In looking at family photos, I was reminded that when Grandma could no longer host the family gatherings, our mother and her sisters took turns. The joy Grandma missed in cooking, she experienced in opening her birthday gifts. While she always saved personal presents for herself, the candies she would request were for her gift drawer. Italian confetti candies, shaped like a dime with a sugar shell and chocolate inside, came in pastel shades. Another favorite were sugar-coated almonds, which at weddings, were often sprinkled within a tray of biscotti that the bride and groom would pass around to each guest.
And, of course, Grandma liked to have boxes of Torrone, honey nougat candy with almonds or pistachios. She liked the little boxes because each had an image of a historic Italian figure. She said that her two favorites were Ippolita, first wife of the Duke of Calabria, who later reigned as King Alfonso II of Naples, and Ferrante Gonzaga, who defended Naples — “considered the old country” — against an invasion in the 1500s.

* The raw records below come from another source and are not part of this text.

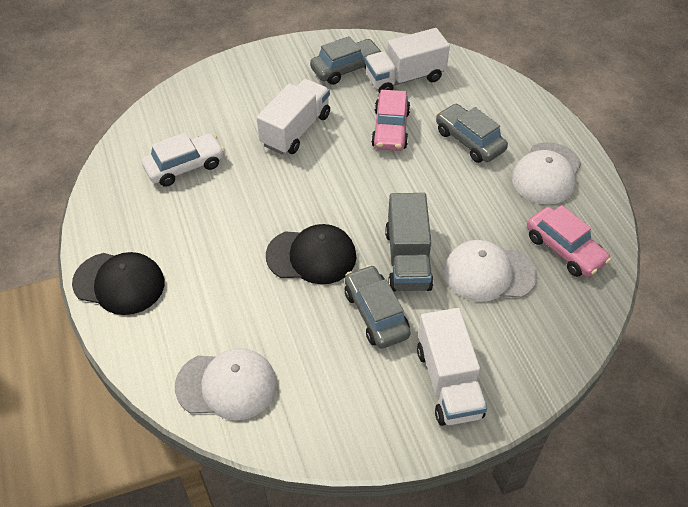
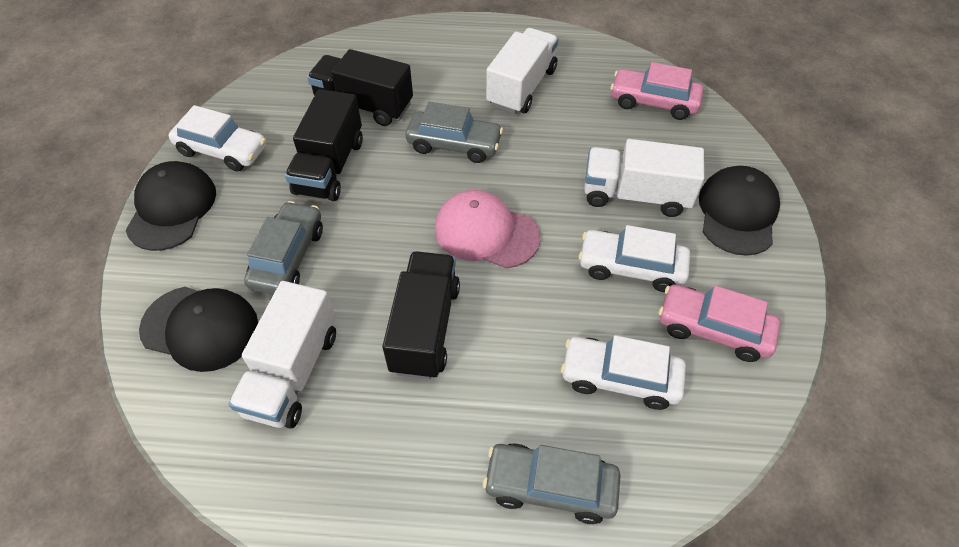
black cap: 2 -> 3
black truck: 0 -> 3
grey truck: 1 -> 0
pink cap: 0 -> 1
white cap: 3 -> 0
white car: 1 -> 3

More difficult to find, unless you looked into Grandma’s gift drawer, was a flavored sugar confection made in Italy. It was called “Leone. Violet. For Spring Lovers.” These were after-dinner mints.
For a few weeks after her birthday, she would pile all of the candies she’d been given into a large orange iridescent Tiffany bowl on the dining room table. Eventually, she would take them to the bottom drawer of a large mahogany bureau with a carved Stuart rose design.
The drawer was always filled with sweets and crocheted handkerchiefs in an array of colors tucked inside a silk pouch. Whenever you came to visit Grandma unexpectedly and she did not have fresh biscotti ready for you to take home, she led you to the bureau. “Help yourself,” she’d say. “These are gifts from my children for me to give to you to take home.”
Her often repeated words to us: “You never go to anyone’s house empty-handed. And you never let anyone leave your house empty-handed. Even if they do not bring you a gift, you give a gift to them. It’s what you are supposed to do, it’s a blessing.”
— Rita Esposito Watson (ritawatson.com) is a Journal columnist writing “Italian Kisses: Gram’s Wisdom.”